Cobalt Mining in the Democratic Republic of Congo

 cobalt drc


Rights Lab project lead: Siddharth Kara
Funder:  British Academy Global Professorship
Duration: October 2020-September 2024
Programme: Measurement and Geographies

This project will provide the first-ever comprehensive sociological academic study on the human and environmental impacts of cobalt mining in the Democratic Republic of the Congo. In addition to establishing the first prevalence estimates of child labour and forced labour in the sector, the project will include robust supply chain tracing from cobalt mines to Western consumers. It will also include assessments of the harmful environmental and public health impacts of cobalt mining. Cobalt is used in the manufacture of every lithium-ion rechargeable battery in the world – including those used in smartphones, tablets, laptops, and electric vehicles. More than two-thirds of the world’s supply of cobalt is mined in the Democratic Republic of the Congo, often in extremely hazardous conditions.
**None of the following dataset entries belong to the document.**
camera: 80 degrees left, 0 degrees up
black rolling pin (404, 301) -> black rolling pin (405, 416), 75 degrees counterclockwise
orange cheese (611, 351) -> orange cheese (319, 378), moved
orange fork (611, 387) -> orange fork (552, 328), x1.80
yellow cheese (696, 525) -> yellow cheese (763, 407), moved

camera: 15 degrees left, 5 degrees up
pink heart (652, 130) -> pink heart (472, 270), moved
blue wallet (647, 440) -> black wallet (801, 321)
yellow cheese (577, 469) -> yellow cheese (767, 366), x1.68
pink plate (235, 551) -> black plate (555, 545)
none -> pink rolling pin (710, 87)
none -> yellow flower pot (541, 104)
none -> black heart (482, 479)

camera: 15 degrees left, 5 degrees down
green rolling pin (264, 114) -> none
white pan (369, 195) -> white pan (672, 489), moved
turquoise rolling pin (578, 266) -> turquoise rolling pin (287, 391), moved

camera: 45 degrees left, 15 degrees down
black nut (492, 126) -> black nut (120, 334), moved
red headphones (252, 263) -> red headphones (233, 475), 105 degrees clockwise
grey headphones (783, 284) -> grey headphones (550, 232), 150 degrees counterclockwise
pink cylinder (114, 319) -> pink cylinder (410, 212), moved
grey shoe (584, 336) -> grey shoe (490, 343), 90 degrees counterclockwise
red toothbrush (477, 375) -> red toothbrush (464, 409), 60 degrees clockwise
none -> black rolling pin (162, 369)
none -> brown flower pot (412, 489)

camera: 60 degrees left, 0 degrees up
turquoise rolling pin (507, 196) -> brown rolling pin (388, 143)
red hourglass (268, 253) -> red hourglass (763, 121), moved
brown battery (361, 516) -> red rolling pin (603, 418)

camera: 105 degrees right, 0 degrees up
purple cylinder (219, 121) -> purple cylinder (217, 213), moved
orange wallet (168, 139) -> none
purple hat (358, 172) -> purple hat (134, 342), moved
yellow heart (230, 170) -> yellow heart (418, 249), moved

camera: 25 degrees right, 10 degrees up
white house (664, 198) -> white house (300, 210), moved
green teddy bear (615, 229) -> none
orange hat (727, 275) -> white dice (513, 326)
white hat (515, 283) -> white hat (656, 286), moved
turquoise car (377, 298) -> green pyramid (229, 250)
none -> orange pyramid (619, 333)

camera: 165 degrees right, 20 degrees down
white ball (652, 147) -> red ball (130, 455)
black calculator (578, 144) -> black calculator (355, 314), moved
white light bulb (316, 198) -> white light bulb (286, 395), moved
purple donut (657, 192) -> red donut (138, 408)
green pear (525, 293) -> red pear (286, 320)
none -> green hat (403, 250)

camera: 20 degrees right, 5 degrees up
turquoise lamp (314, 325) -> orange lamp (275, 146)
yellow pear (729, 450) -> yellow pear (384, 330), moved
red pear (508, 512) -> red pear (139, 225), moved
The people who mine cobalt in the Congo suffer severe injuries, as well as toxic exposure to cobalt through skin and lungs. An unknown number of individuals are also buried alive in tunnel collapses every week. The project includes the use of geospatial observation to map and track artisanal mining activities in the landscape over ten years using satellite imagery supported by GPS ground-truth data. A research report detailing the findings, as well as a companion documentary film and new book for Oxford University Press, will provide powerful testimony of the pressing need to address the immense harms at the bottom of global technology supply chains. Once established, the research model can subsequently be adapted to other commodities across the global economy.